There are two key points to make in relation to those results:

  • The value of that final £41 000 salary would be the equivalent of around £16 000 today if the RPI used is a guide. But IF nowhere discusses how the value of money changes, leading the reader to the mistaken thought that the value of total cash repayments (£31 000) is similar to the amount loaned (£28 000 of tuition fee loans) despite that first sum and the repayments being years apart.
  • The repayments would not have been altered by the addition of maintenance loan debt. Here IF removes a ‘generous’ feature from the government-backed scheme in an effort to present it as worse than it is. I can’t see any legitimate reason for only discussing tuition fee loans and indeed alternative loan companies use the same trick to make their loans seem like a better deal than those from the SLC.

So the IF modelling is very ropey and their findings aren’t really open to sensible interpretation. The problems though run deeper. From a public policy angle, the BBC focused on claims that the taxpayer will have to pick up the tab for write-offs.

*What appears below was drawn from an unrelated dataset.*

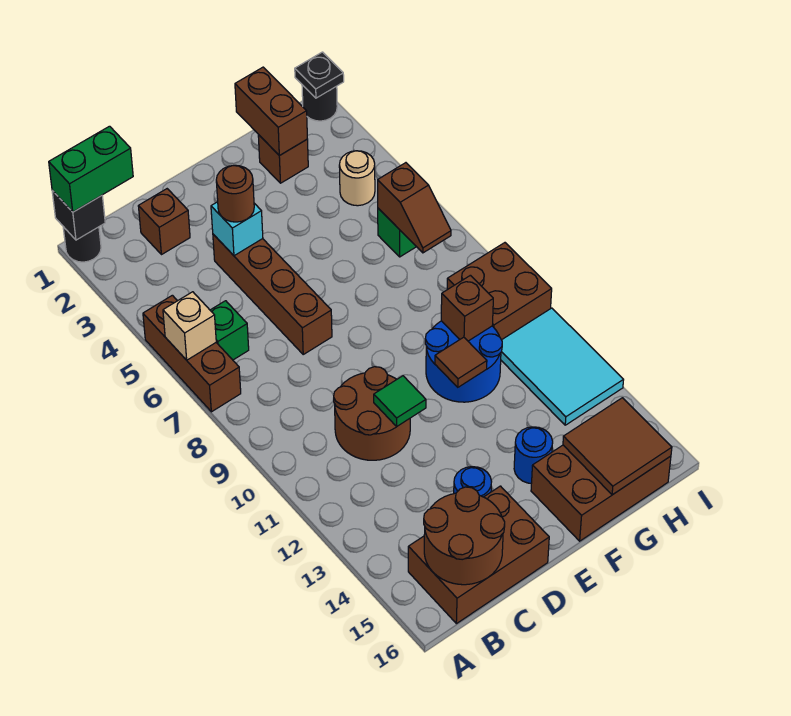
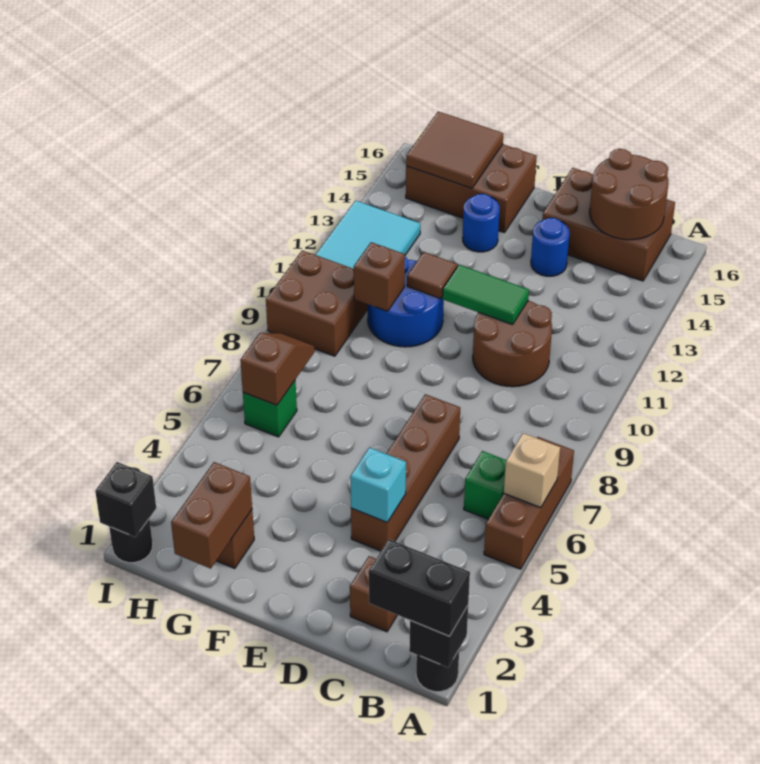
green brick A1:B1 level 3 -> black brick A1:B1 level 3
brown round brick D4 level 3 -> none
green tile D11 level 2 -> green tile D11:E11 level 2
tan round brick H4 level 1 -> none
black plate I1 level 2 -> black brick I1 level 2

“At present the taxpayer picks up the tab for unpaid loans after 30 years, allowing graduates to walk away from tens of thousands of pounds of debt and interest charges.”
But the cost to government is not – as IF assumes – the sum of nominal loan balances written off after 30 years. It’s the difference between initial loan outlay and the value of repayments received (and that means introducing the time value of money).The government currently issues loans thinking it will only get back the equivalent of 75p for every £1 that goes out the door. (IF cites the old 45% figures not realising how much has changed in the last two years).

I could go on.There are many mistakes in the report. I’ll just point out one more:

Student loans are cancelled 30 years after “eligibility to repay”.This means that loans will have a term exceeding thirty years where eligibility to repay (i.e.reaching 21,000 salary) is delayed.
Completely wrong. “Eligibility to repay” is determined by when the student left the course – not when they cross repayment threshould. For those finishing in the summer, the clock starts in the following April regardless of earnings levels. Someone becomes eligible to repay and then the  mandatory repayment is calculated in relation to the threshold: the life of student loans is not extended by periods when borrowers are earning under the threshold.

(Declaration – I used to be on IF’s advisory board and wrote a report for them on student loans in 2012, but resigned a few years ago).